Конечно, агентура по делу «Боевцы» сообщала и более «полезные» с точки зрения чекистов сведения; например, агент «Художник» поделился своими «впечатлениями» от визита (19 декабря 1940 года) к И. Н. Кипнису[121] и не только передал его антисоветские сетования («Мы так бедны, нашу культуру закрывают на каждом шагу»[122]), но и сообщил о зашедшем к нему в это время «профессоре Белове-критике», что, судя по резолюциям на полях донесения, вызвало у чекистов интерес к последнему[123]. Тот же «Кант» 4 апреля и 3 мая 1939 года подготовил два «тематических» донесения – «О еврейских литераторах Киева» и «О составе Харьковской группы писателей»[124], где не только охарактеризовал идеологическую подноготную еврейских писателей из обеих этих групп, но и описал весьма подавленную реакцию харьковчан в связи с ликвидацией еврейского сектора «Детиздата» ЦК ЛКСМУ (на самом деле эту харьковскую структуру передали киевскому «Укргоснацменизд ату»).
(Такие проявления «националистических настроений» произвели впечатление на замнаркома НКВД УССР А. 3. Кобулова. «Сводка заслуживает внимание», – начертал он на последнем донесении и поручил переслать его копию «с соответствующим заданием» в Харьков и своему брату Б. 3. Кобулову в Москву[125], а также подготовить по этому поводу спецсообщение на имя первого секретаря ЦК КП(б)У Н. С. Хрущева[126].)

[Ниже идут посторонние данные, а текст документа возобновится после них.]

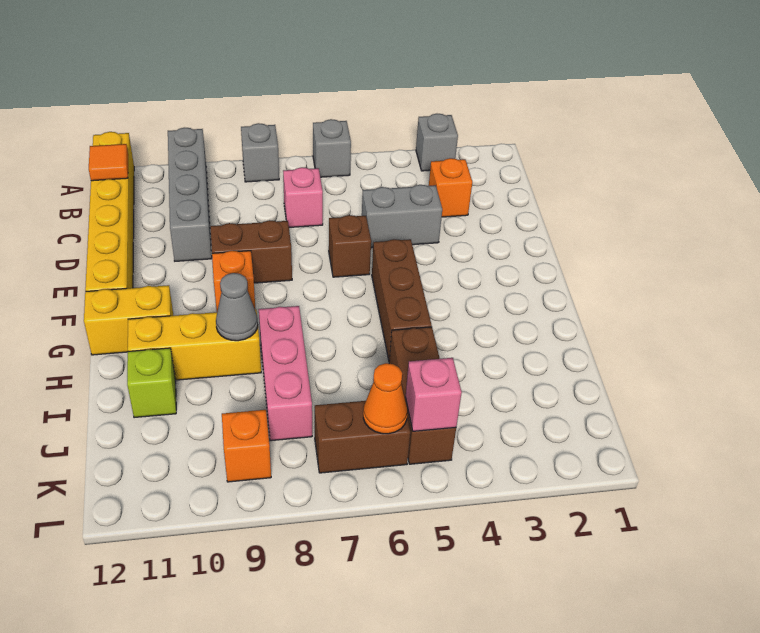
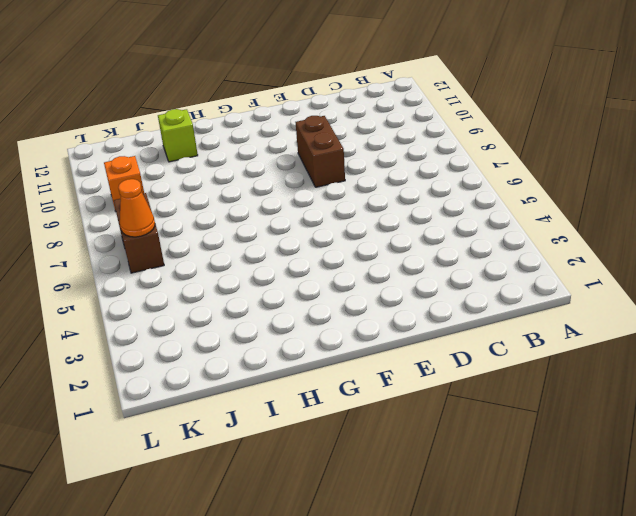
none -> grey brick A3 level 1
none -> grey brick A6 level 1
none -> grey brick A8 level 1

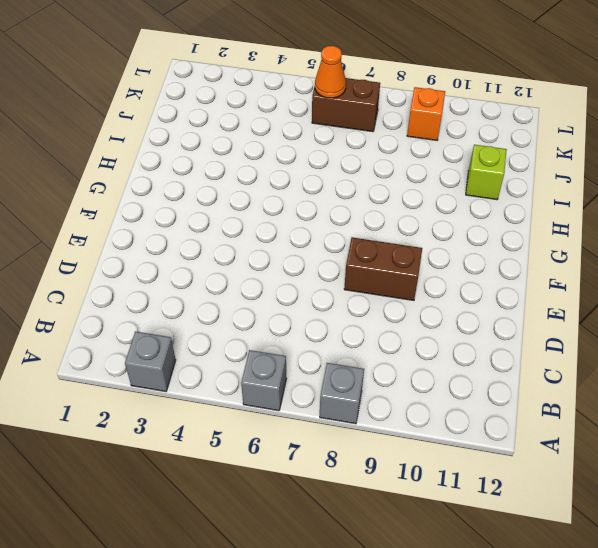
none -> grey brick A10:D10 level 1
none -> yellow brick A12:F12 level 1
none -> orange brick C3 level 1

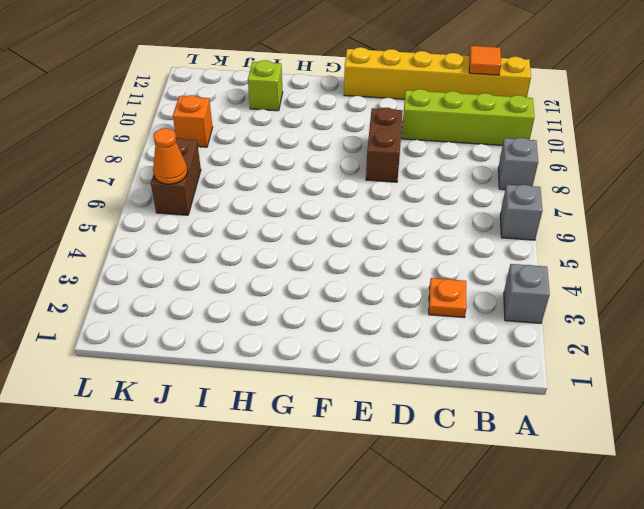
lime brick A10:D10 level 1 -> grey brick A10:D10 level 1
orange plate C3 level 1 -> orange brick C3 level 1
none -> pink brick C7 level 1
none -> grey brick D4:D5 level 1
none -> brown brick E6 level 1

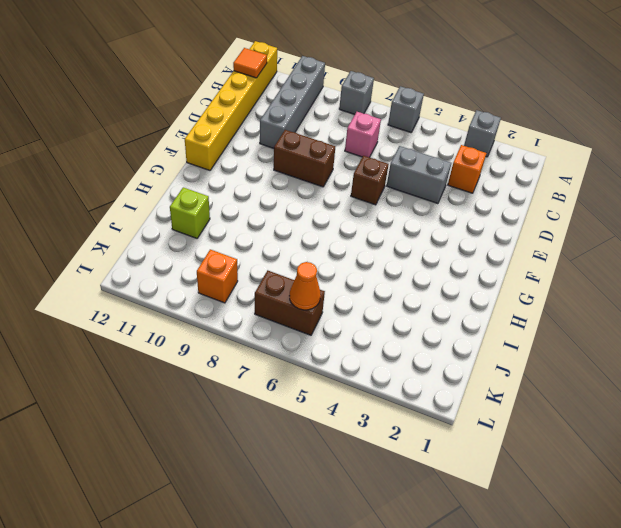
none -> brown brick F5:H5 level 1
none -> orange brick F9 level 1
none -> yellow brick G11:G12 level 1

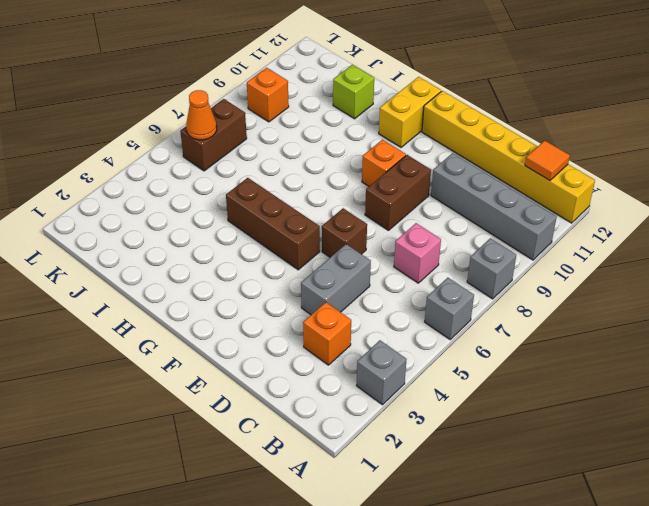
none -> pink brick H8:J8 level 1
none -> yellow brick H9:H11 level 1
none -> brown brick I5:K5 level 1

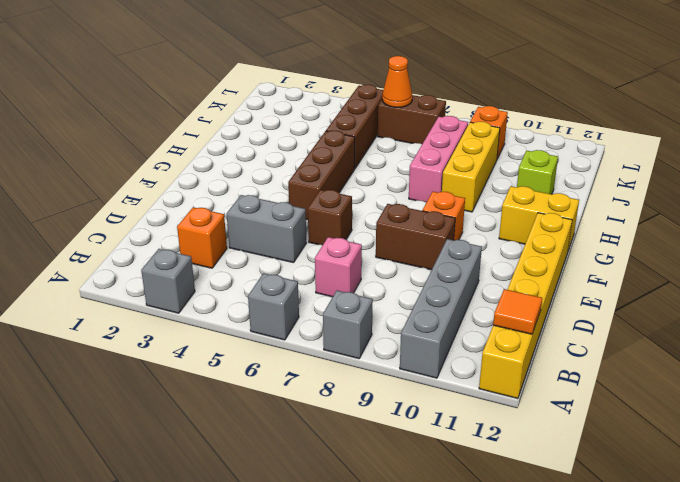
yellow brick H9:J9 level 1 -> yellow brick H9:H11 level 1
none -> grey cone H9 level 2
none -> pink brick K5 level 2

…А 12 мая 1939 года датировано донесение «Канта» об одном из видных еврейских поэтов Белоруссии – Зелике Аксельроде (1904–1941), с которым агент встретился на просмотре новой оратории доживавшего свои последние дни «Евоканса». Результат – запись беседы с Аксельродом о положении дел в Белоруссии, охарактеризованное собеседником в самых минорных тонах («у нас забрали почти всех лучших евр<ейских> писателей и культурных деятелей»)[127]. Копию этого донесения тот же Кобулов распорядился отправить в НКВД БССР, а другую положить в дело-формуляр Фефера, чей недавний призыв – «бороться против разных ликвидаторов евр<ейских> культурных учреждений» – в нем также упоминался[128].
Такого рода компромат содержат сотни аккумулированных в деле агентурных донесений, но при этом ни выявленных «организационных связей» между подпольными группами боевцев, ни связей, ведущих «в Москву и за кордон», то есть всего того, чего так жаждали на Лубянке, в них нет. Сведения об этом встречаются лишь в показаниях арестованных в разное время лиц. Вот почему за эти показания (Эпика, Тейфа, Янкелевича и др.) при всей их зыбкости так цеплялись киевские чекисты и просили, к примеру, московское начальство поддержать их просьбу об этапировании некоего Моныша Соломоновича Аронсона, арестованного в Хабаровске, только потому, что тот назвал ряд лиц в Киеве (в частности, Гофштейна и Кипниса), будто бы связанных с еврейским антисоветским националистическим подпольем в Харькове и Москве и с английской разведкой, сотрудниками которой якобы были и сам М. С. Аронсон, и его брат Абрам Аронсон[129].
Но в какой-то момент, похоже, в Киеве осознали, что подтвердить существование столь многочисленной и разветвленной организации фактически нечем. Это явственно ощущается в справке по агентурному делу «Боевцы», составленной в ответ на очередное отношение, поступившее из Москвы 25 марта 1941 года, с просьбой сообщить о ходе этого дела и об «оперативных соображениях по дальнейшей его разработке»[130].
123
Речь идет о Соломоне Хаймовиче Билове (1888–1949), историке еврейской литературы и театра, профессоре Киевского театрального института, написание фамилии которого нередко дают в искаженном виде. Наведя о нем справки, чекисты узнали бы, что он привлекался (в качестве свидетеля) к следствию о сотрудниках Института еврейской пролетарской культуры, где ранее работал (см.:
129
Там же. Т. 4. Ч. II. Арк. 226; Т. 11. Арк. 24. Самих показаний Аронсона в деле нет, как и подтверждения того, что запрос о его этапировании в Киев был исполнен.